His crew appeared in the same frame of mind as himself, as each of them cast nervous glances over their shoulders. There were a scant few on deck at this hour, the rest having not yet risen from their wild night of rum and fiddle music.
“We be in enchanted waters, Cap’n,” a dark voice intoned as Smee appeared beside him like a ghost. Moreau found himself resisting the urge to jump out of his skin. The doctor of the ship enjoyed his night the most of all, making him the last person Moreau expected to see before noon. Moreau never thought the old man stealthy enough to startle him—rum sloshing in his blood or no.
“’Tis only a fog, Mr. Smee.” He sighed, then added truthfully, “But I must also admit I feel something amiss. Pass the word to wake all hands, but tell them to walk softly. We must be ready for whatever comes our way.” Moreau gave his quiet order and watched as the old Irishman disappeared below the decks to rouse the others from their drunken slumber.

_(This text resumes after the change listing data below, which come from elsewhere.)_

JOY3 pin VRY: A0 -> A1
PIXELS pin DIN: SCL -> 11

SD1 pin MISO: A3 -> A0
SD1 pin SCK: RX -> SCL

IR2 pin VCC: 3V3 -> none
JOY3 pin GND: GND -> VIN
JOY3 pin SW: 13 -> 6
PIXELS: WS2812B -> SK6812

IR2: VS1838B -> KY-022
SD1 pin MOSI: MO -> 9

The Roger had yet to catch up with the Queen Anne’s Revenge. In his haste to flee the island, Blackbeard hadn’t waited for his other ship, as if he assumed Moreau would catch up to him within a few days’ time. It was an inaccurate assumption. So far there wasn’t any sign of the Anne and her frightened capitan. Moreau found himself wishing that Blackbeard had waited. Two ships to battle the unknown may not hold any greater odds, but it would have made him feel better in these quiet moments when the loudest sound to be heard was the pounding of his own heart.
Moreau had been on the sea for most of his life. He began as a lad of eight years old, hauling powder to the cannons, earning his first title of powder monkey. In the following eighteen years that he spent on various ships, he acquired many more titles, though none so grand as the one he held now. He worked hard for a long time, and was proud of his command of the Jolig Roger, but with that title came the responsibility of watching over every soul on the ship. He wondered if perhaps that was the reason for his unease. After all, he had seen many foggy mornings that bore no ill warnings and he wasn’t one to scare easily. Still, he was a man who trusted his instincts and right now he was certain that he had never felt such a feeling of foreboding from a calm sea.

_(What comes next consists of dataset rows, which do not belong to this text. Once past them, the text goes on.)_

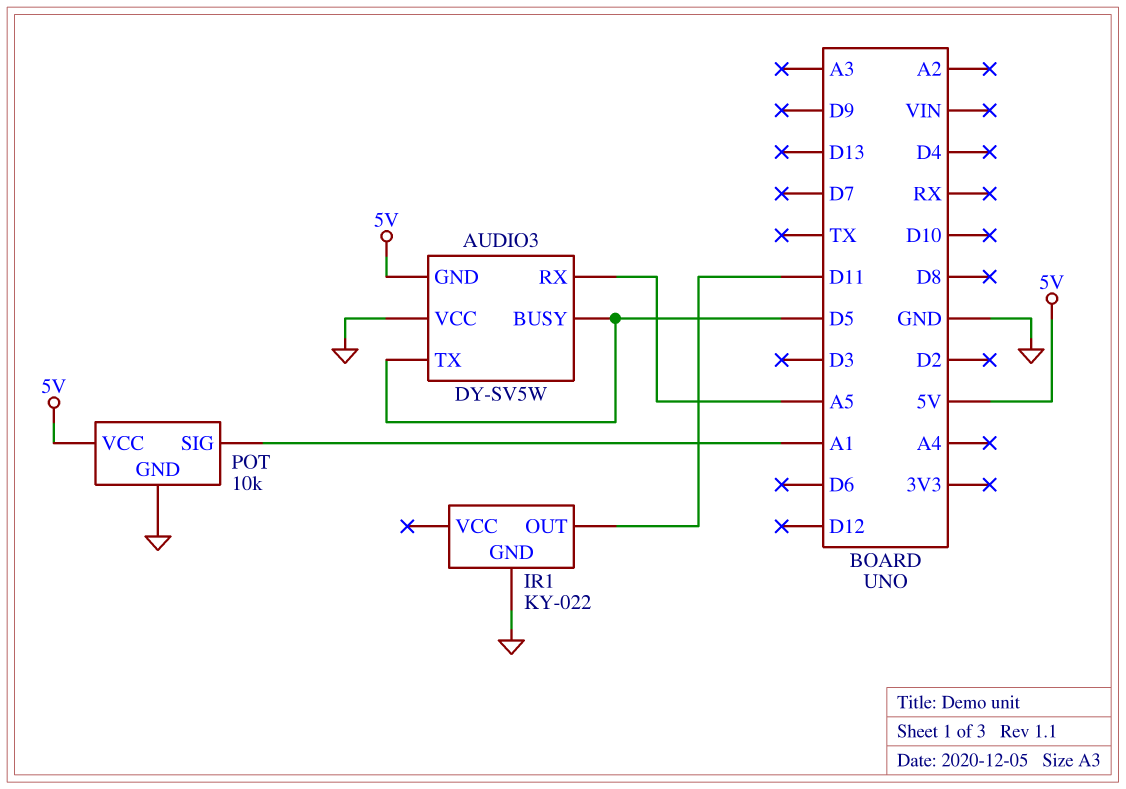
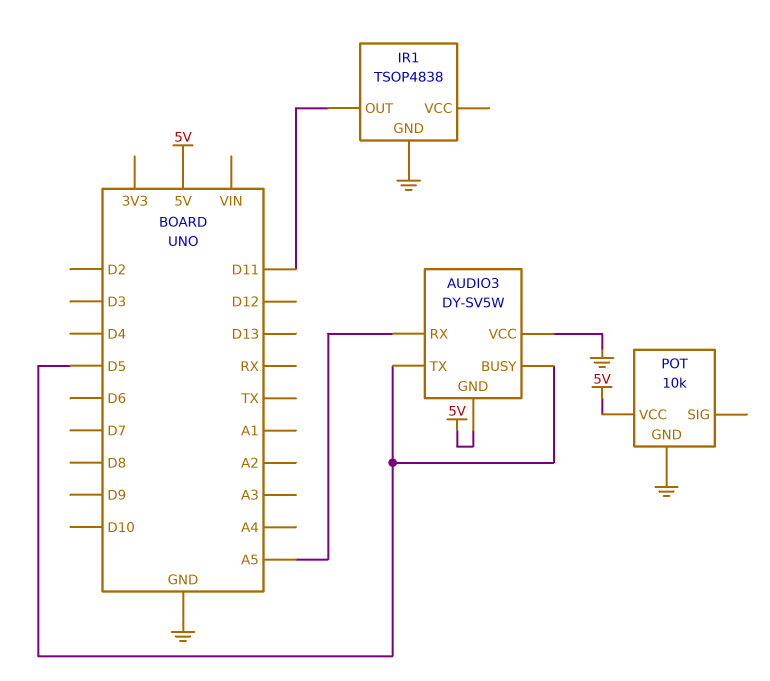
IR1: KY-022 -> TSOP4838
POT pin SIG: A1 -> none

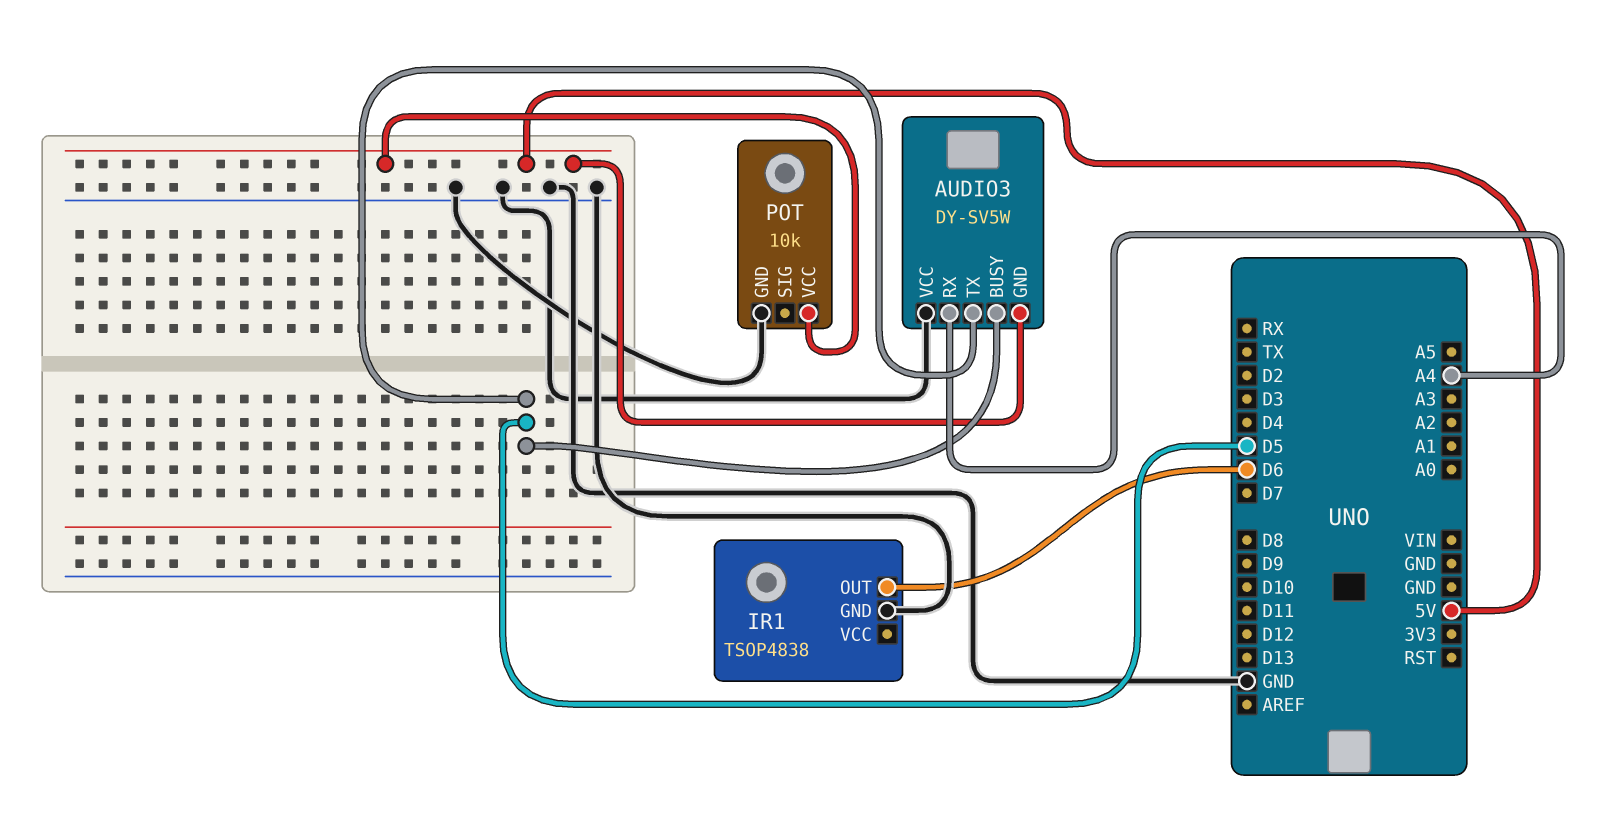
AUDIO3 pin RX: A5 -> A4
IR1 pin OUT: D11 -> D6

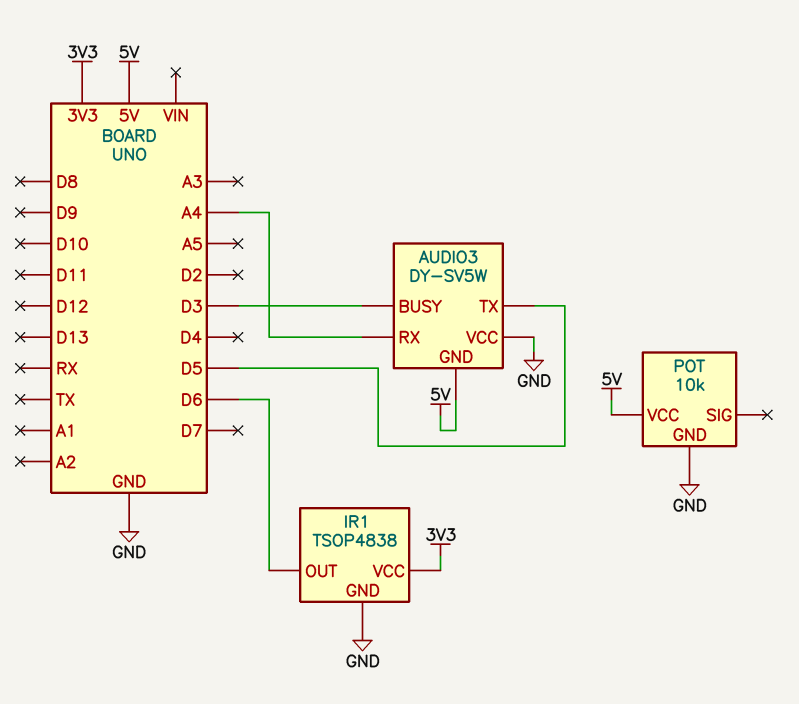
AUDIO3 pin BUSY: D5 -> D3
IR1 pin VCC: none -> 3V3

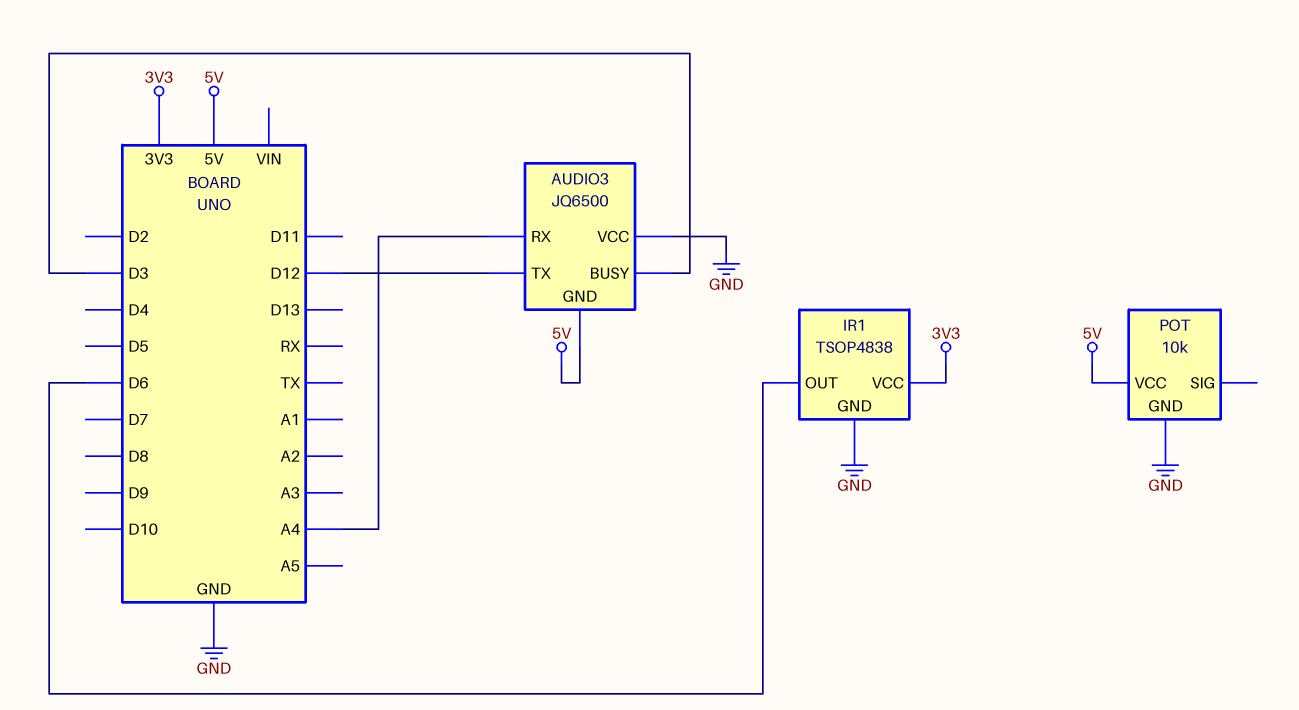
AUDIO3: DY-SV5W -> JQ6500
AUDIO3 pin TX: D5 -> D12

Something was coming for this ship, and the deep feeling of dread that lay in his bones told him that whatever it was, it came for him.

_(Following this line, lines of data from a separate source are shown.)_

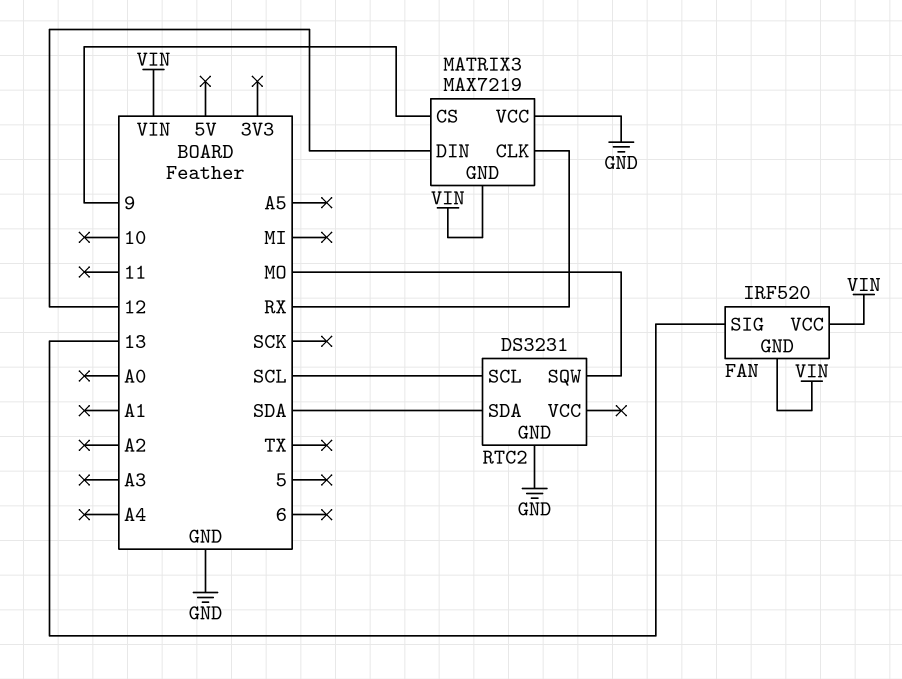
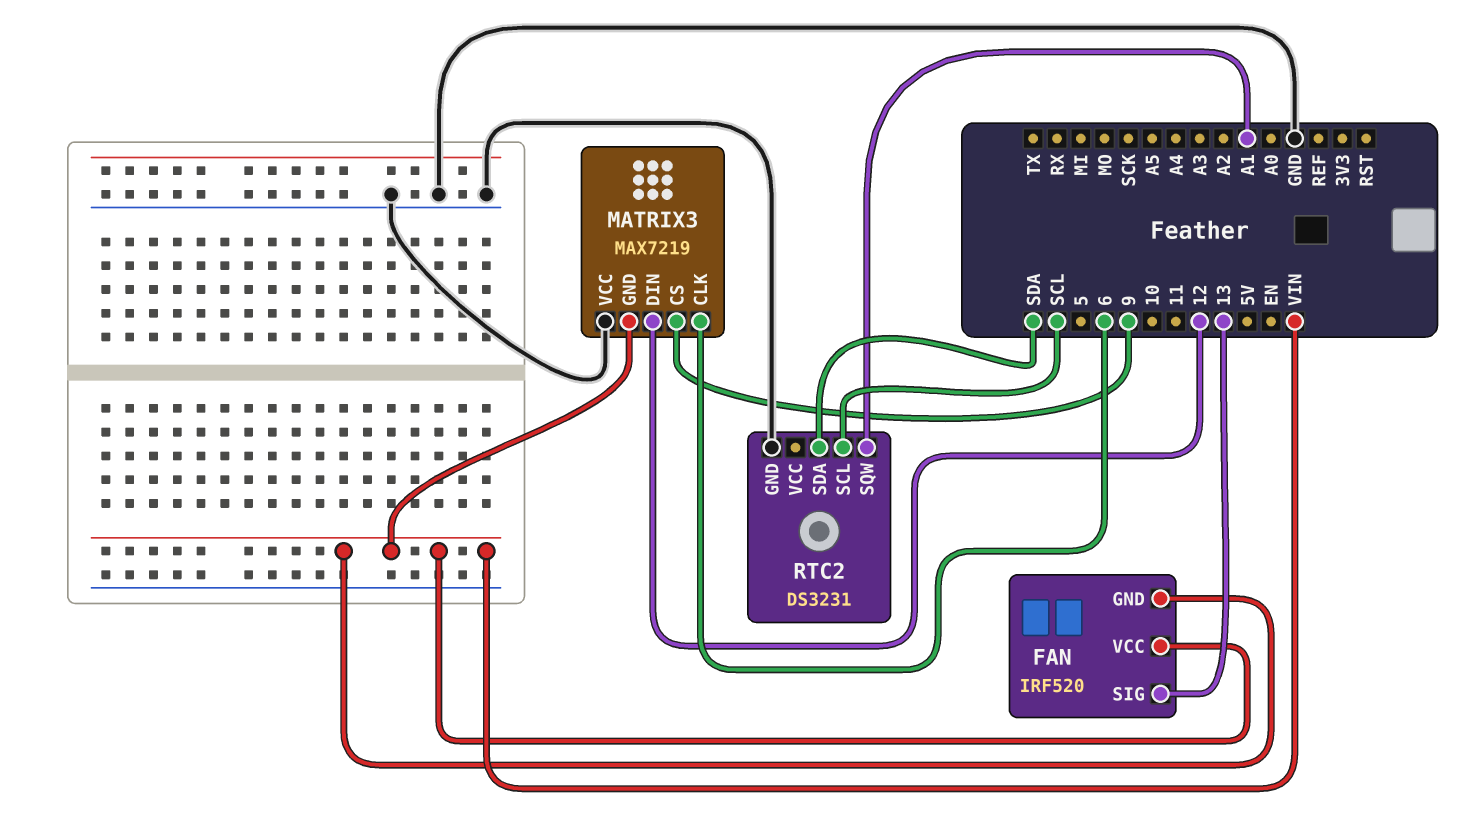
MATRIX3 pin CLK: RX -> 6
RTC2 pin SQW: MO -> A1

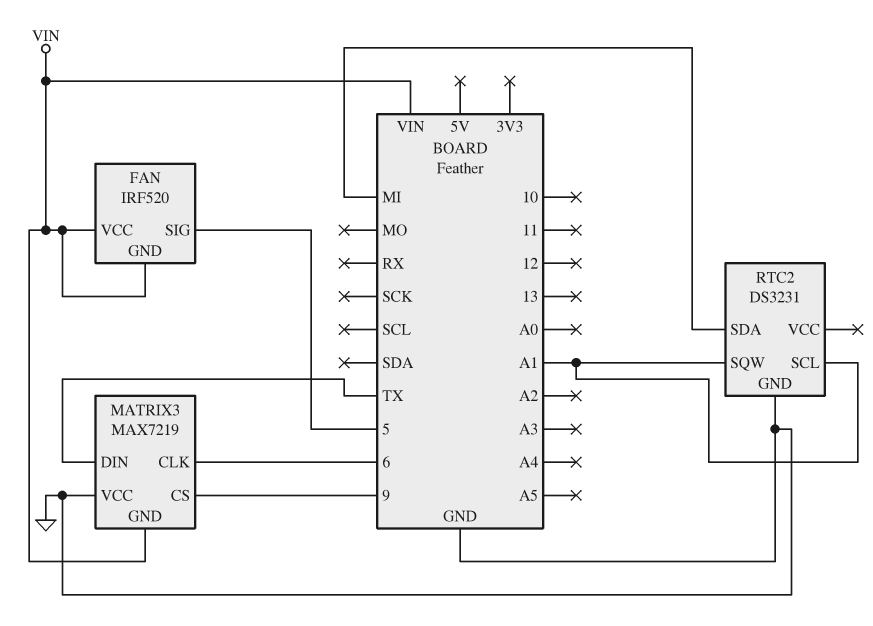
FAN pin SIG: 13 -> 5
MATRIX3 pin DIN: 12 -> TX
RTC2 pin SCL: SCL -> A1
RTC2 pin SDA: SDA -> MI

Meanwhile, below decks, Smee was swatting sailors from their cots, informing them to be quiet and mind whatever manners they possessed, however few they may be. The groggy pirates hit the floor, cursing. The majority of the crew slept in hammocks or cots, easily within his reach to flip them out on their heads should they not rise on his command. Four pirates had the luck of having private quarters and all were awake and on their way up to the deck, with the exception of the navigator, whose quarters lay the farthest away.
Harper volunteered to go wake Jameson, and at Smee’s nod, set off toward the map room.
AWAKENED FROM HIS deep slumber by the tense silence, Archie stumbled from his quarters. He was bleary-eyed, but somehow he managed to sheath his rapier to his side without skewering himself and made his way to the door. Though he never heard the partiers across the ship, he had gotten accustomed to the creaking boards above his cot and the muffled curses of those on deck.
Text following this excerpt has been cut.